Maintenance, CI, and small wins

  • Quiet maintenance days peppered the month: Dependabot merges, action/version alignment, and branch cleanups across a handful of org tools (bitflyer-tools, irasutoya-tools, circleci-tools).
  • Small UX and performance wins:
    • Lazy-loaded i18n dictionaries to kill a 3.2 MB chonky chunk, fixed typography sizing per entry language, View Transition API for smoother navigation, PWA install action added.
  • How it felt: these were the comfortable satisfactions — small, visible improvements that compound.

Closing thoughts: March was a heavy month in the best way — foundational work early, then a burst of outward-facing polish and content.

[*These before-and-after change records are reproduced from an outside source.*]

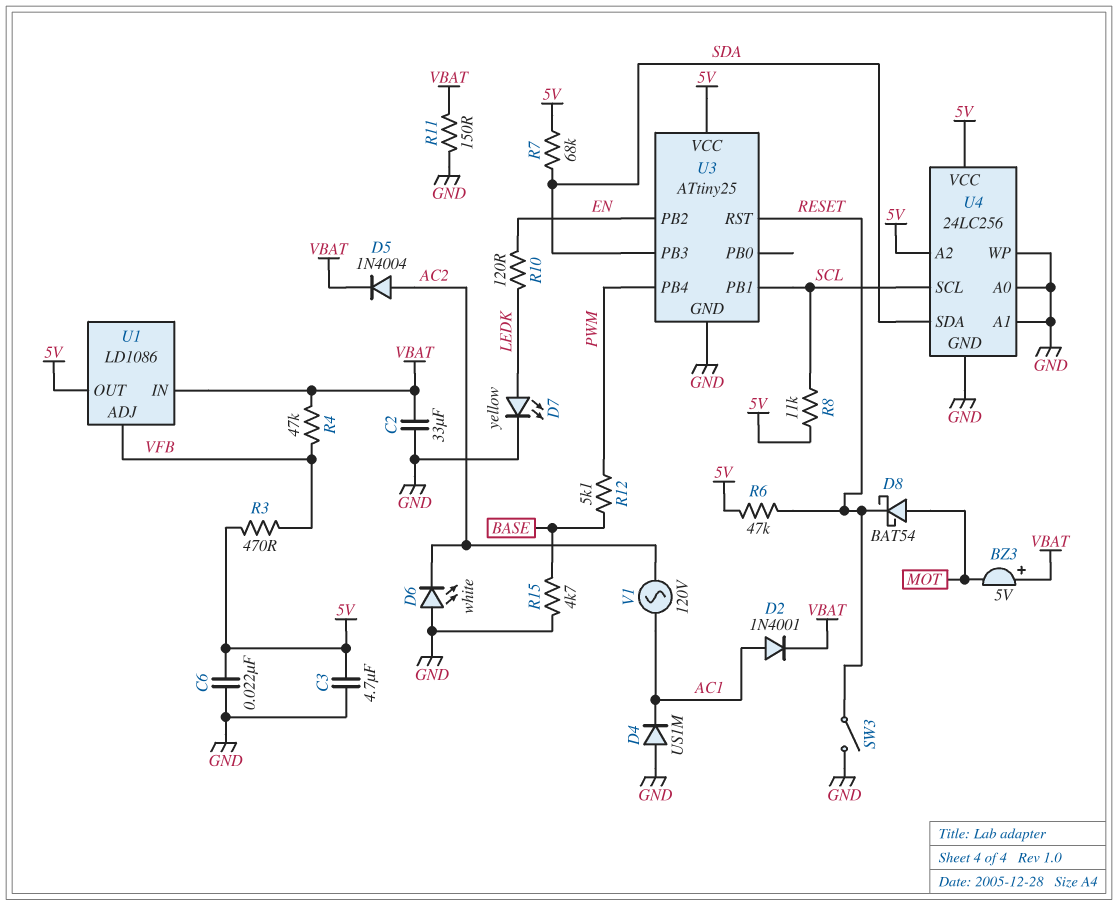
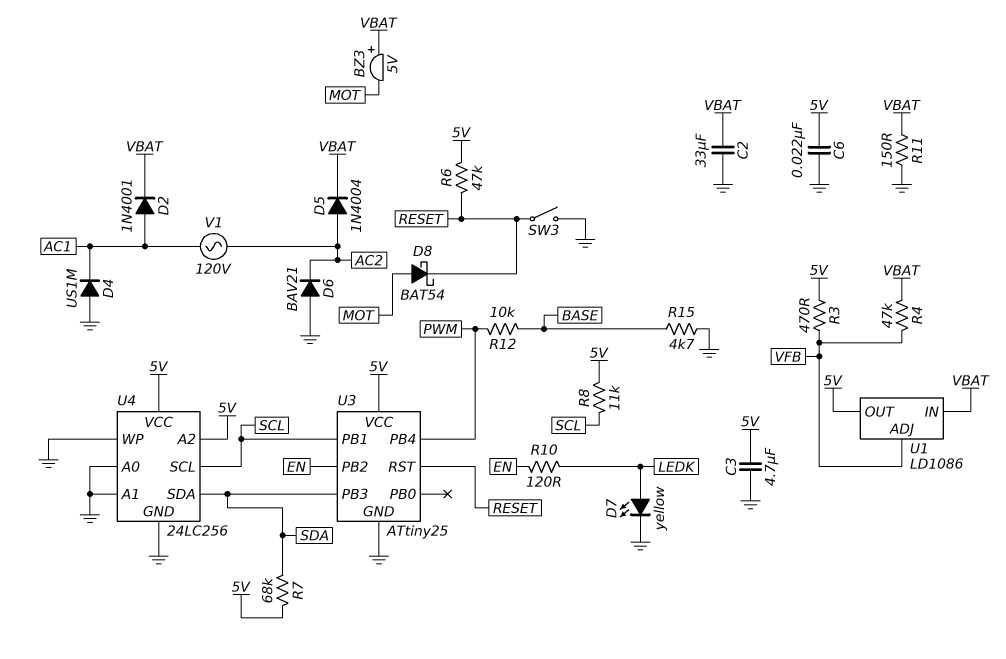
D6: LED white (A GND, K AC2) -> diode BAV21 (A GND, K AC2)
R12: 5.1k (BASE, PWM) -> 10k (BASE, PWM)

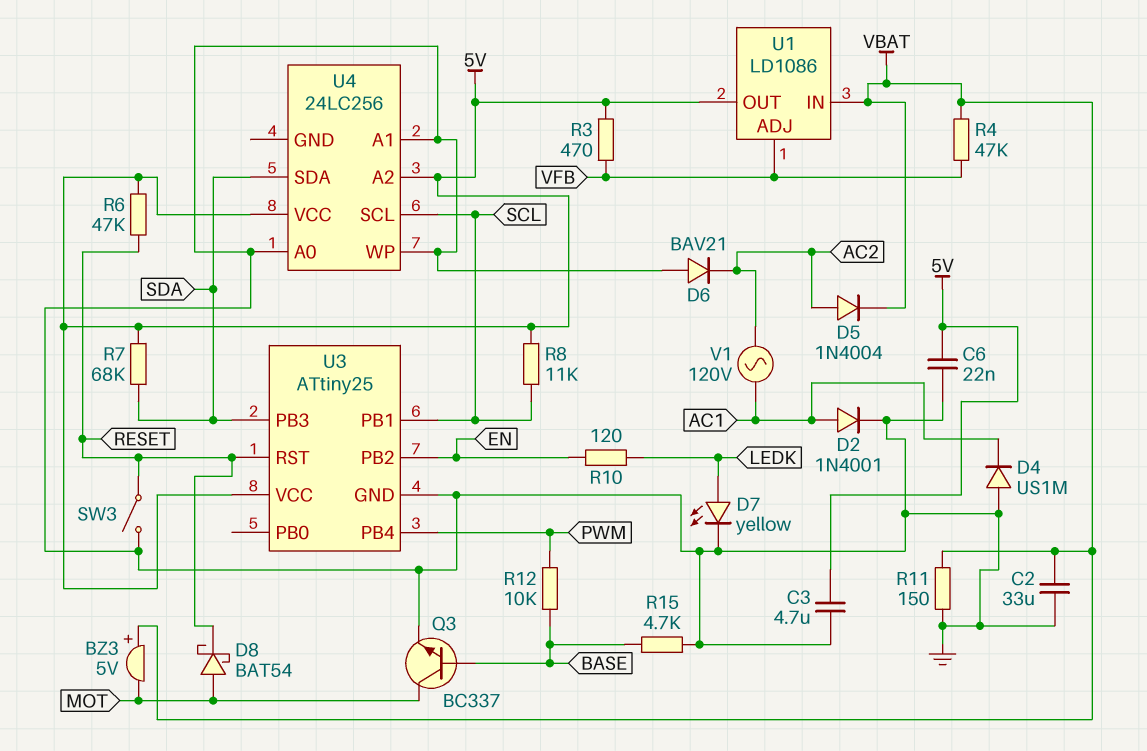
D2: diode 1N4001 (A AC1, K VBAT) -> diode 1N4001 (A AC1, K GND)
Q3: none -> NPN BC337 (B BASE, C MOT, E GND)
U4 pin GND: GND -> none

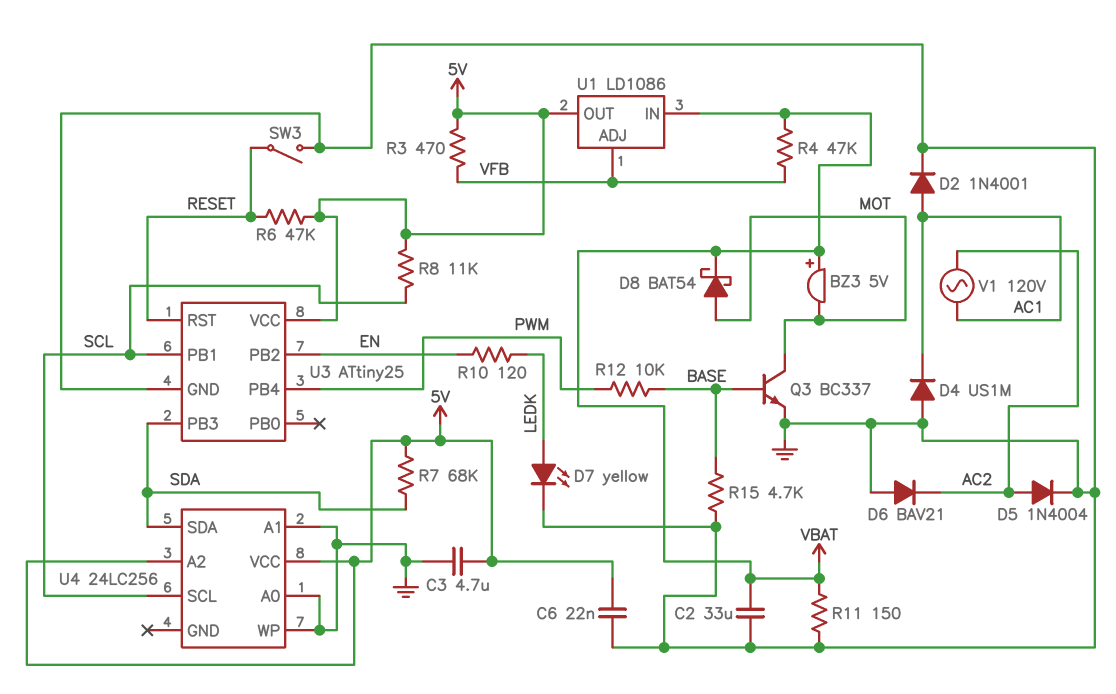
D5: diode 1N4004 (A AC2, K VBAT) -> diode 1N4004 (A AC2, K GND)
D8: schottky BAT54 (A MOT, K RESET) -> schottky BAT54 (A MOT, K VBAT)

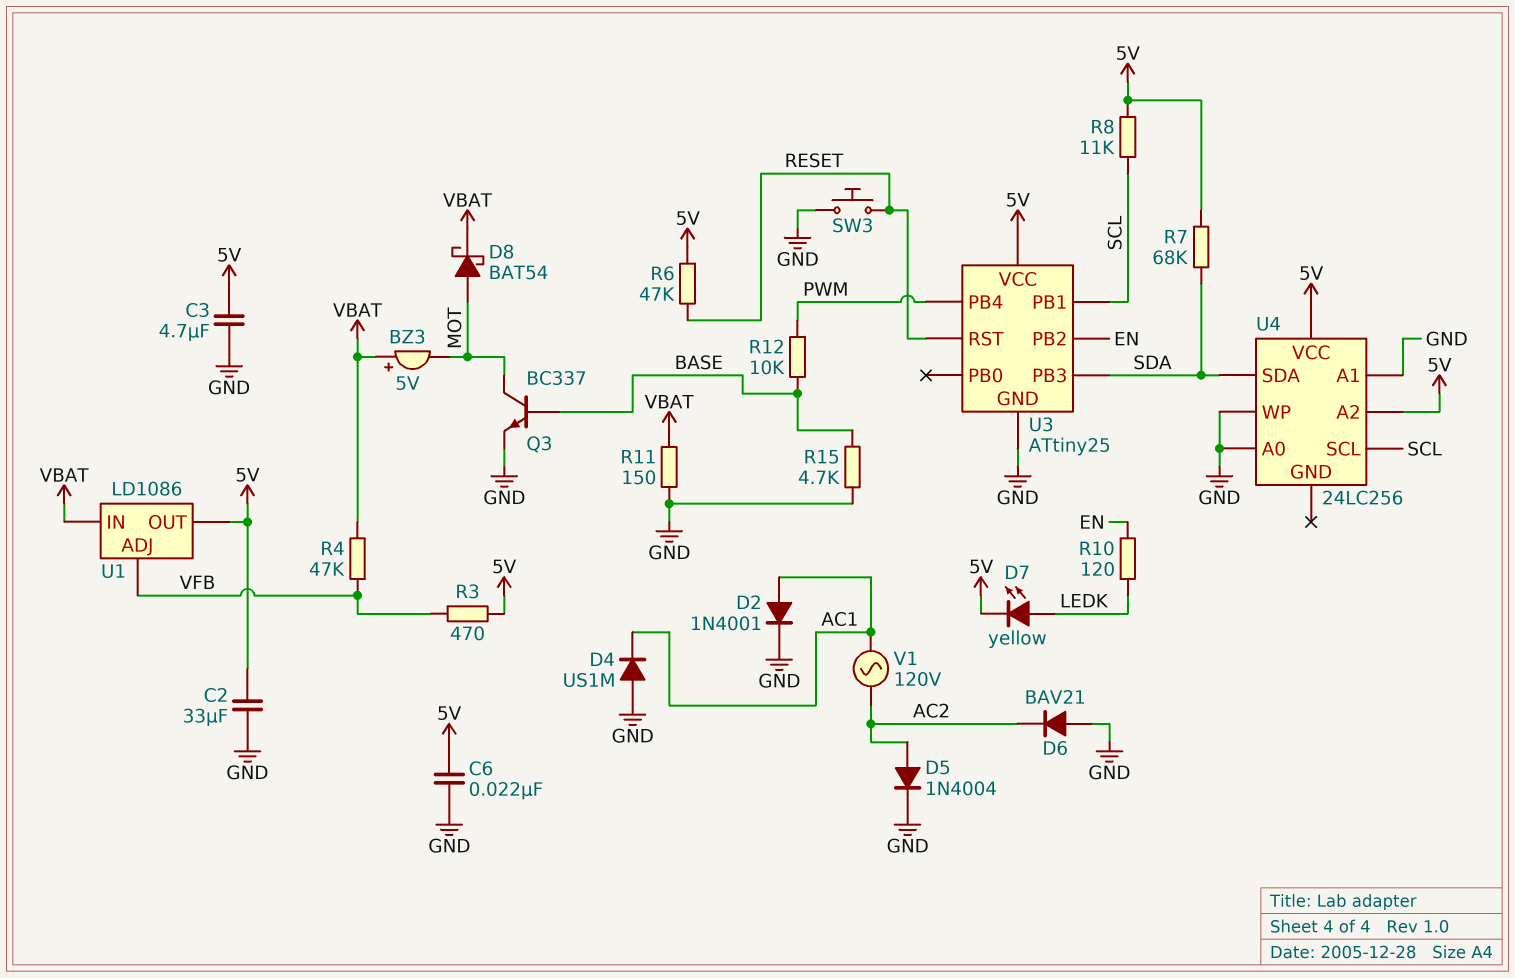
C2: 33uF (GND, VBAT) -> 33uF (5V, GND)
D7: LED yellow (A LEDK, K GND) -> LED yellow (A LEDK, K 5V)
SW3: switch (GND, RESET) -> button (GND, RESET)

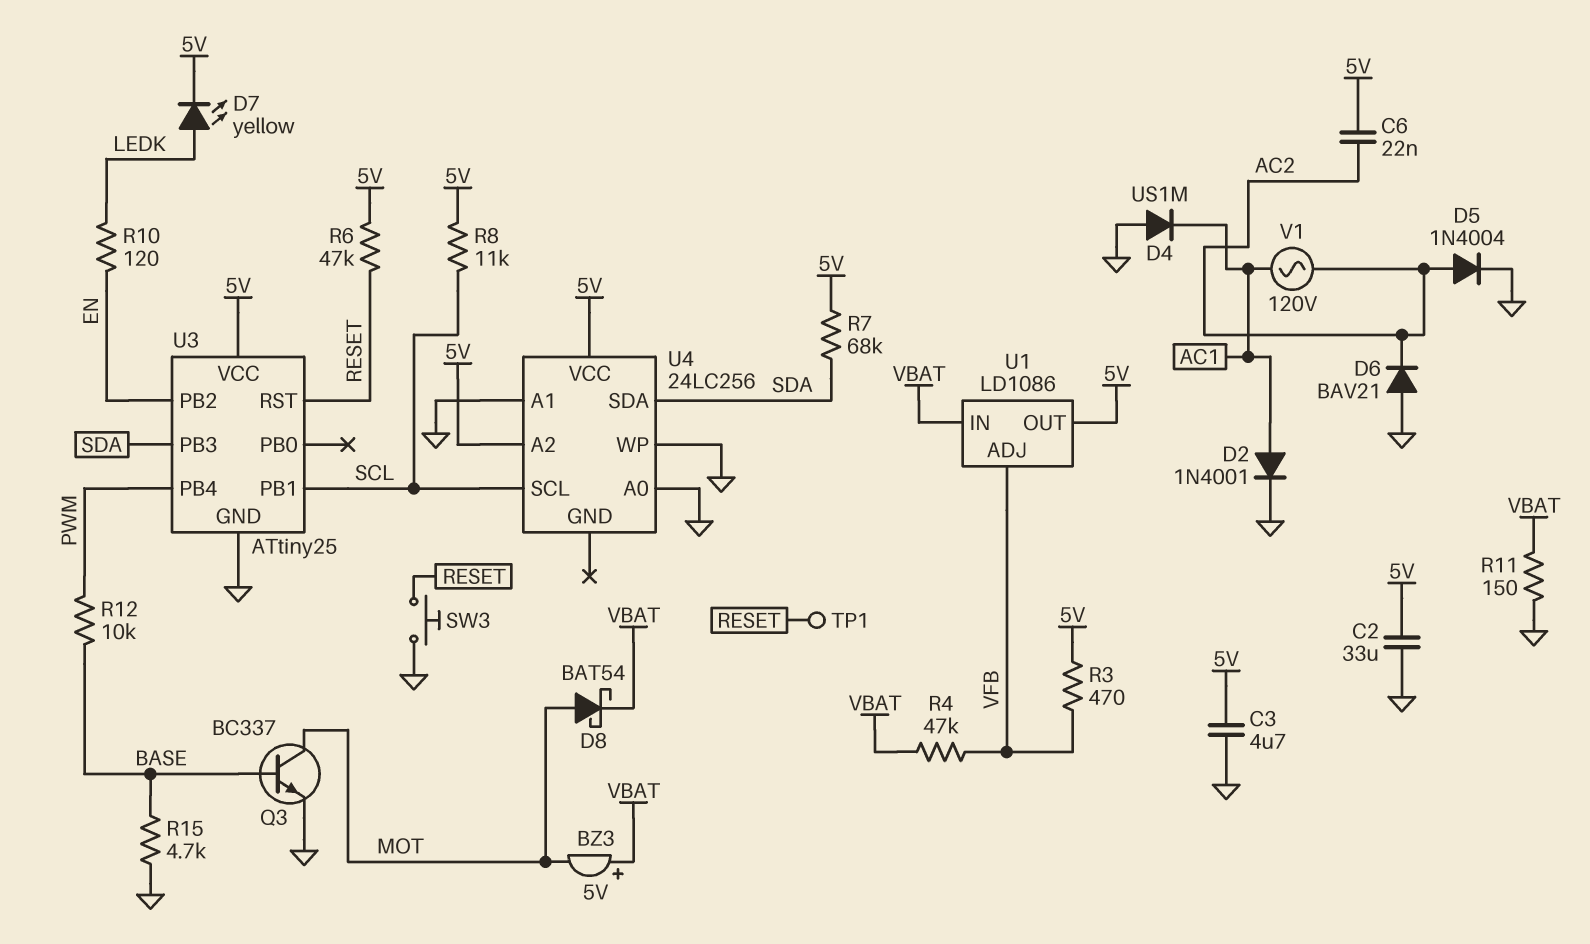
C6: 22nF (5V, GND) -> 22nF (5V, AC2)
TP1: none -> test point (RESET)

I shipped infra I can trust (Sentry, tests, safeFetch), built integrations people will use, and finally got the LP/blog to the quality bar the product deserves. The nervous bit remains: traction and revenue are not automatic. But momentum is real, the product looks finished to newcomers, and the content pipeline means we'll keep showing up. That's enough to feel like forward progress.